Mr. Kawakami (川上さん, Kawakami-san) is a salaryman. He is always running late for work. When not going to work on foot, he tries to ride a bus, but often misses it. He once had an alter ego, Anpan Mask (アンパン仮面 Anpan Kamen), to go around town giving anpan to starving people.

====Icchoku Honda====

Icchoku Honda (本田一直, Honda Icchoku), also known as Honda-sensei (本田先生) is Kazuma's homeroom teacher at his elementary school and Asako's husband. He is thirty-one years old. He loves to exercise and jogs every morning. He wears a suit while at school, but usually wears an orange jogging sweatshirt when not at school.

====Asako Honda====

Asako Honda (本田朝子, Honda Asako), also known as Asa-chan (朝ちゃん) is Icchoku's wife.
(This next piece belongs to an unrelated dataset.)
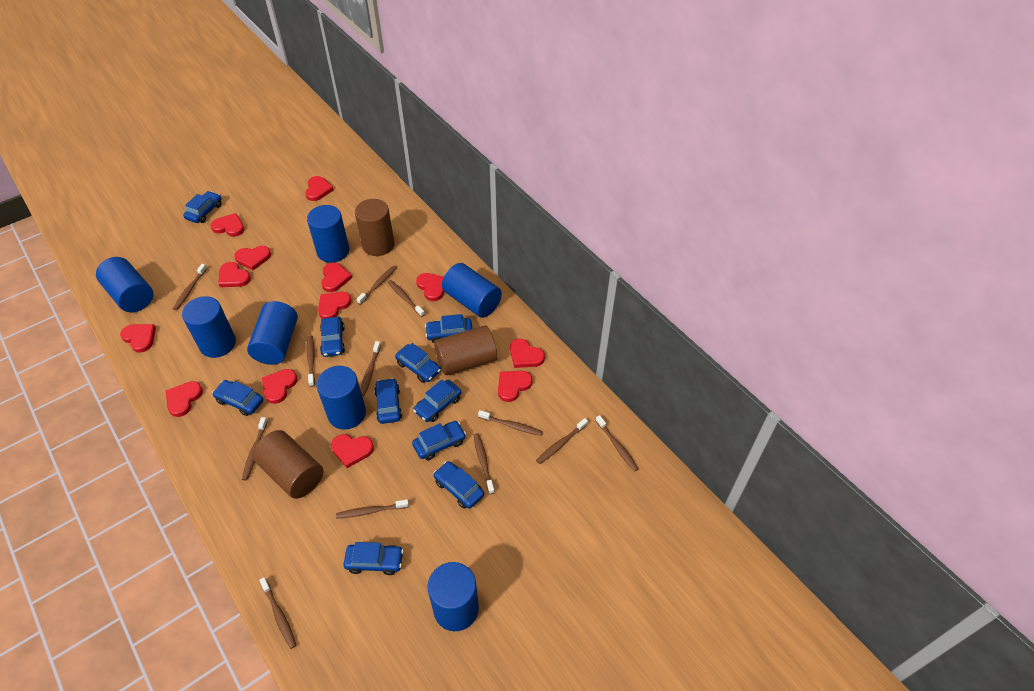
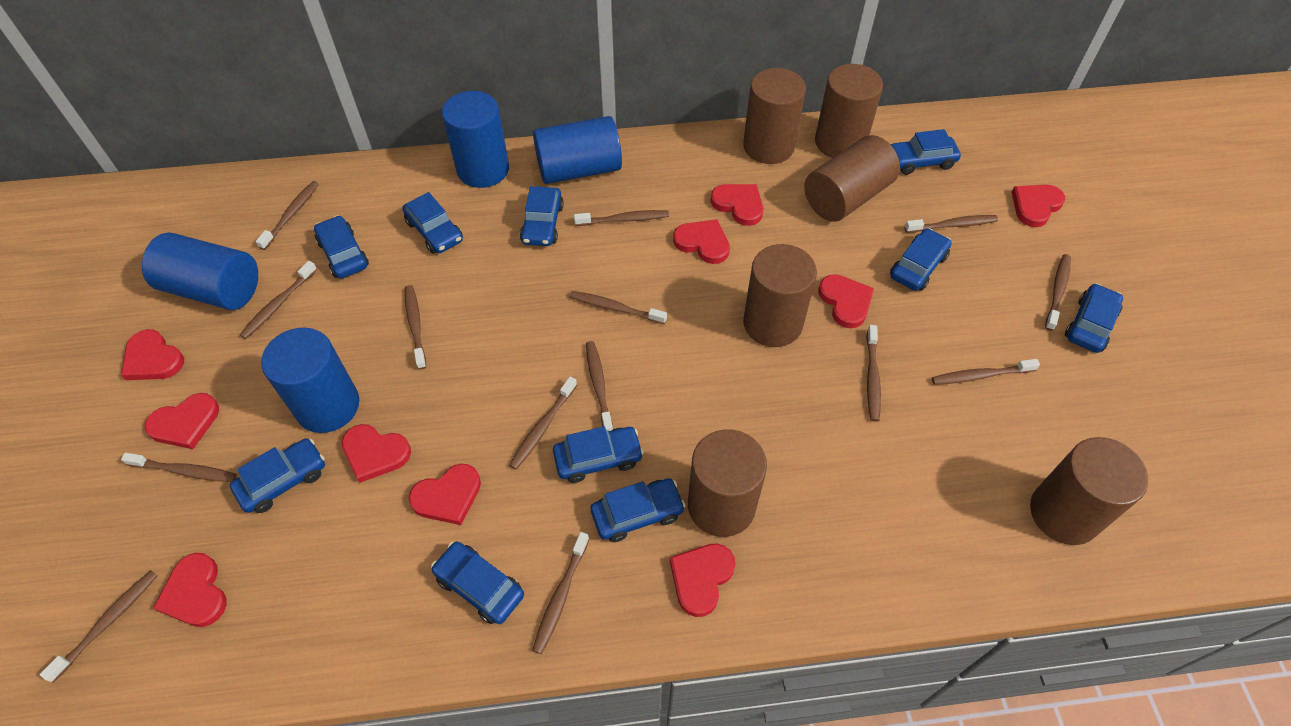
blue cylinder: 7 -> 4
brown cylinder: 3 -> 6
brown toothbrush: 12 -> 14
red heart: 13 -> 10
She is twenty years old. The daughter of a newsagent, she has a career in delivering newspapers.

====Kobayashi Cha====

Kobayashi Cha (小林茶, Kobayashi Tea) is an old poet who writes Haiku poems. He loves drinking tea. The Oni Child Trio sometimes visits him to learn how to write Haiku poems. He and Katapi have been traveling for 50 years. He has an alter ego, Japan Tea Mask (日本茶仮面 Nippon Cha Kamen) to clean the town by picking up trash. His name comes from the Japanese poet, Kobayashi Issa.

====Seigetsu Reitetsusai====

Seigetsu Reitetsusai (冷徹斎星月, Reitetsusai Seigetsu) is a fortune teller.

====Komachi Papa====

Komachi Papa (小町パパ) is Komachi's father. He is the manager of the KOMACHI Hair Salon.

====Komachi Mama====

Komachi Mama (小町ママ) is Komachi's mother. She works at the KOMACHI Hair Salon.

====Hoshiemon Hiraki====

Hoshiemon Hiraki (開干ゑ門, Hiraki Hoshiemon), also known as Kanbutsu-san (カンブツさん), is the manager of a dried goods shop.